As generalized gradient functionals such as PBE severely underestimate band gaps, to get somewhat improved values, the electronic structures of selected systems were recalculated using the hybrid Heyd–Scuseria–Ernzerhof (HSE06) exchange correlation functional [61]. These calculations were performed using a screening parameter of omega = 0.11 Bohr⁻¹ [62], light settings and a tier 1 basis set with the further addition of the first two radial functions of the tier 2 basis set (a full tier 2 basis would have been computationally too expensive). The use of fewer basis functions for the HSE06 calculations is justified by convergence tests, which showed that there were no relevant differences between the results obtained with the full and the reduced tier 2 set. Due to the high computational costs of hybrid calculations combined with periodic boundary conditions, with HSE06 only single point calculations on the PBE optimized structures were performed. Plots of the electrostatic energy were produced using XCrySDen [63] and three dimensional geometries were plotted using OVITO [64].

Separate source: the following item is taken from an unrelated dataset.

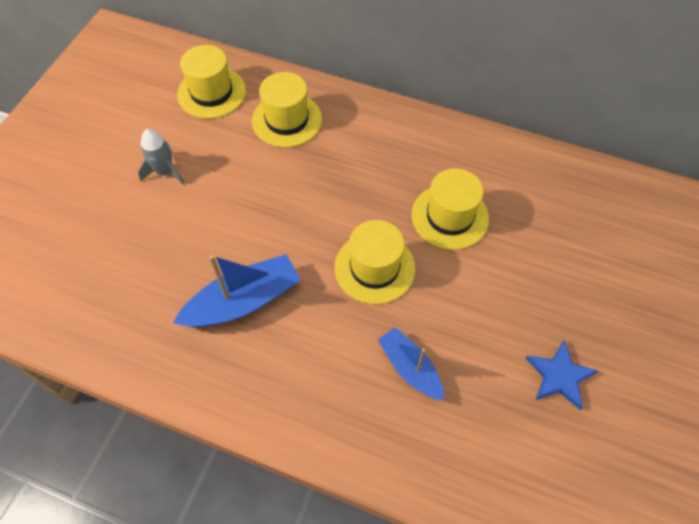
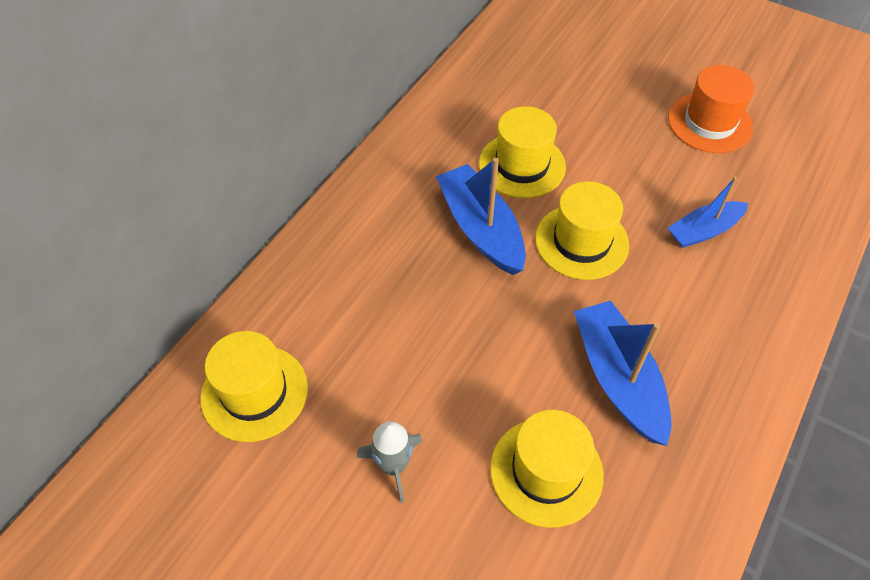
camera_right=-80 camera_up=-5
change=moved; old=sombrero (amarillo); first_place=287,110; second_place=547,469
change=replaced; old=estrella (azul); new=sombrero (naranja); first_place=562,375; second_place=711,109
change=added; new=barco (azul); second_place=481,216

As far as the geometries of the investigated systems are concerned, an optimization of the bulk geometry of the di-zinc secondary building units (SBUs) connected in the x,y-plane by terephthalic units and in the z direction by 3,5-difluoro-4,4′-bypiridine molecules yielded a tetragonal unit cell. This prompted us to also keep mutually orthogonal edges for all derived structures. Starting from that bulk structure, as a first step, the H atoms in positions 3 and 5 in the bipyridine system were replaced by F atoms. The resulting structure was relaxed, simultaneously optimizing atomic positions and unit cell dimensions. Based on the optimized bulk structure, a monolayer slab was constructed, consisting of two layers of SBUs linked by 1,4-benzenedicarboxylate (BDC) units and separated by a monolayer of 3,5-difluoro-4,4′-bypiridine molecules as apical linkers. The terminal Zn atoms were saturated with pyridines (see Figure 1c). Atomic positions and unit-cell dimensions in the x and y directions were optimized. As in this process the lengths of the unit-cell vectors did not change compared to the bulk, they were kept fixed for all further calculations. Systems with larger numbers of polar layers were constructed in an analogous fashion, where the atomic positions were fully optimized for systems containing up to 3 polar layers (n = 3). As these optimizations yielded only very minor relaxations, thicker slabs were generated by replicating the 3,5-difluoro-4,4′-bipyridine (m2F-BP) layer and one of the central layers of BDC-linked Zn-paddlewheels without further geometry optimizations.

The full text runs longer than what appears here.